The SAT is stressful for every junior.

The SAT.

Every high schooler must encroach upon its uncharted territory eventually and dive straight into the practice tests, review classes and study sessions. I think the reason we all dread the SAT so much (besides the 4-and-a-half-hour brain-numbing experience in which around the seventh section, you start to consider colleges which don’t require SAT scores) is because we realize college is coming full-speed ahead.

This thought tantalized me as I parked my car (very poorly) and walked into the unfamiliar high school’s courtyard. Nervous students littered the yard, neither talking to each other nor making eye contact. A couple of confident test takers wore Stanford sweatshirts, as though they could channel the pure brilliance of the college through the red fabric and into their brains. One boy sits nervously next to his dad on a bench, nervously clenching his jaw. I stood off to the side to double check my items: pencils, ID, registration form, calculator and snack. As I pulled my pink calculator out of my bag, a girl standing a few feet away went frighteningly white and sprinted out of the courtyard.
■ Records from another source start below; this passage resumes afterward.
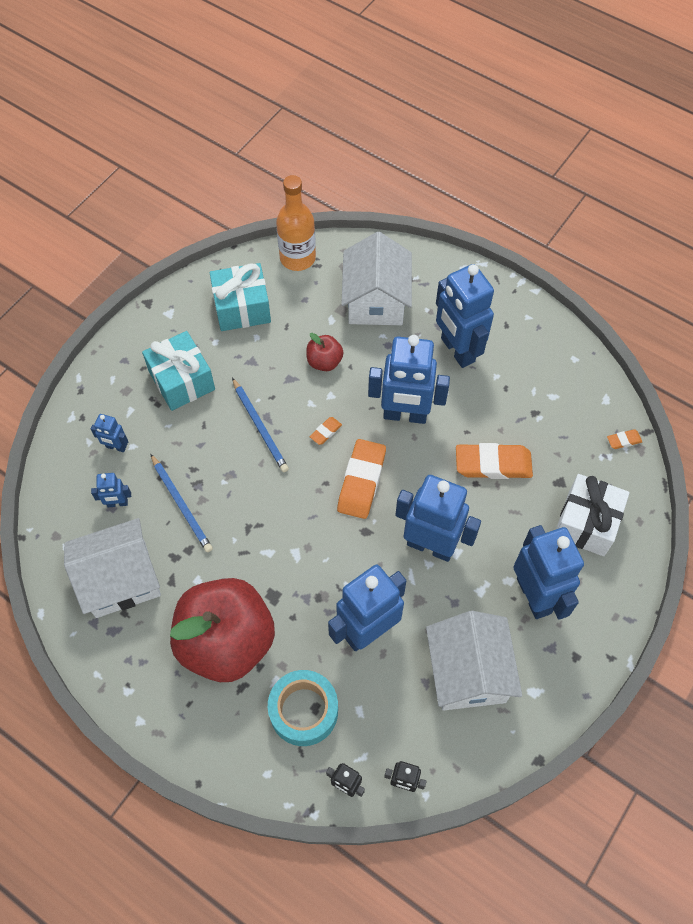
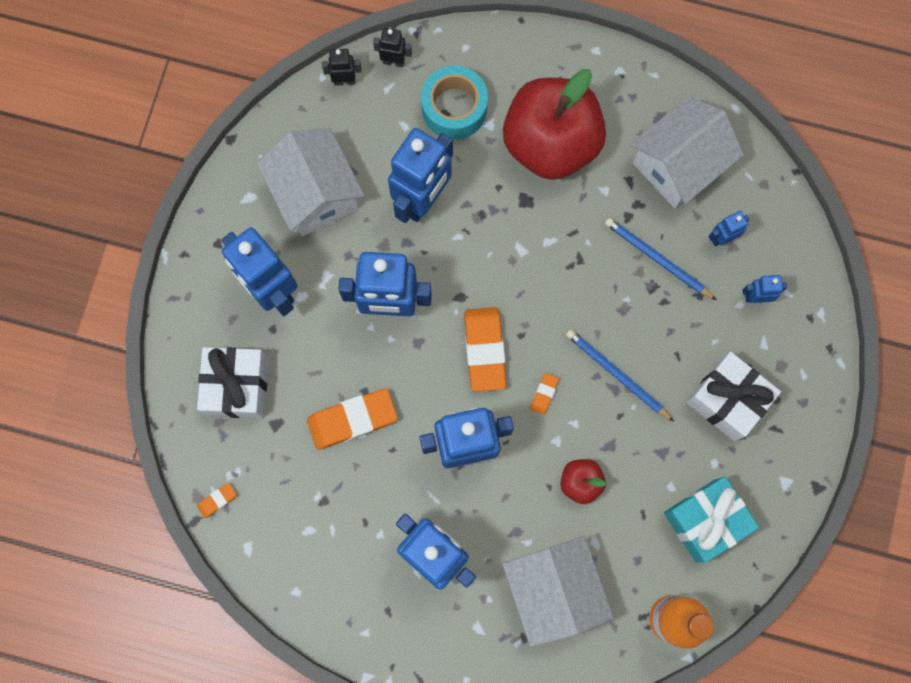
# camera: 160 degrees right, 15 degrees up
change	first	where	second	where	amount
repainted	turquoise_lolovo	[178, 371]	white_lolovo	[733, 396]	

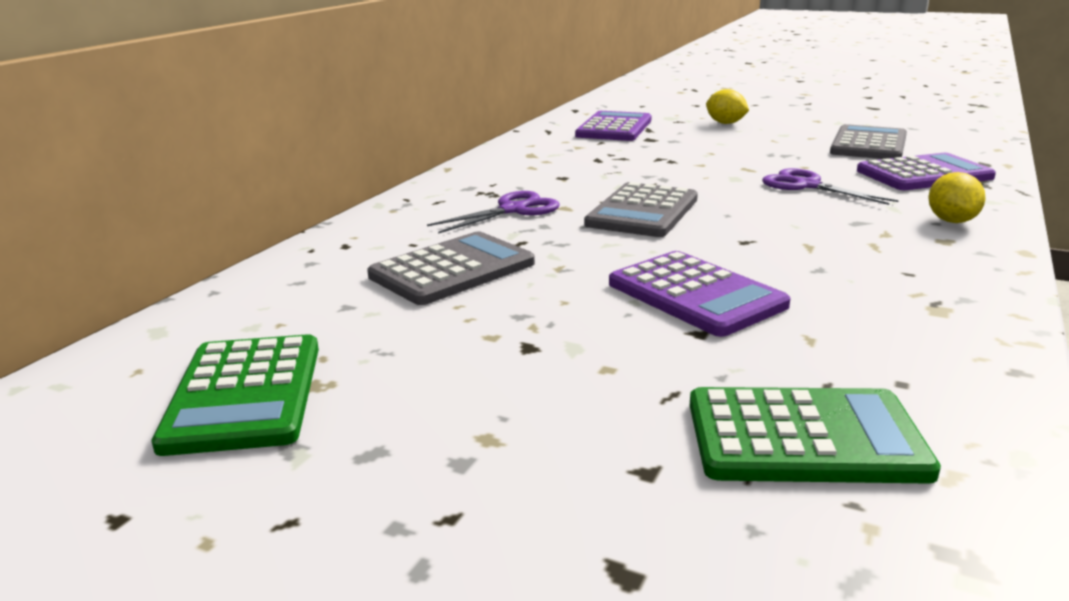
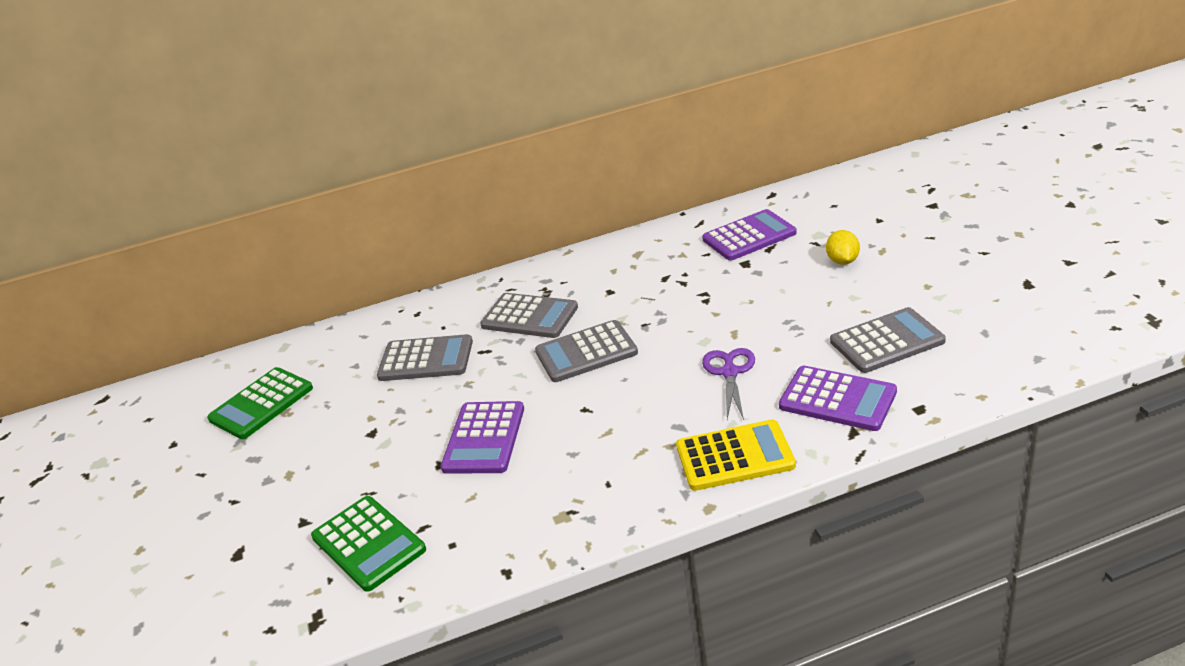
# camera: 50 degrees right, 10 degrees up
change	first	where	second	where	amount
swapped	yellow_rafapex	[957, 197]	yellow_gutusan	[736, 455]	
swapped	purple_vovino	[493, 212]	grey_gutusan	[529, 315]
More students trickled in, looking tired but antsy. Sooner than you’d think, a teacher gathered us and we filed into our assigned classroom and residence for the next 4 hours. Students began to sit and bits of conversation floated through the room. “I brought 100 pencils so I’d get a 100%.” “I think my calculator just died.” “I didn’t study a single minute.” “I’ve been studying for 2 years.” “There was 9 shots of espresso in my coffee this morning.”

Our moderator distributes our answer sheets and test booklets and has just begun the opening instructions when a boy trips into the room, looking frantic and completely out of breath. The teacher coolly dismisses him, adding another layer of tension to the room. Suddenly, I’m terrified that my phone will ring, my calculator will die and I’ll somehow set my test on fire. But I must push these fears aside because the moderator is directing us to open our test books to page 1. The class takes a deep collective breath. “You may begin.”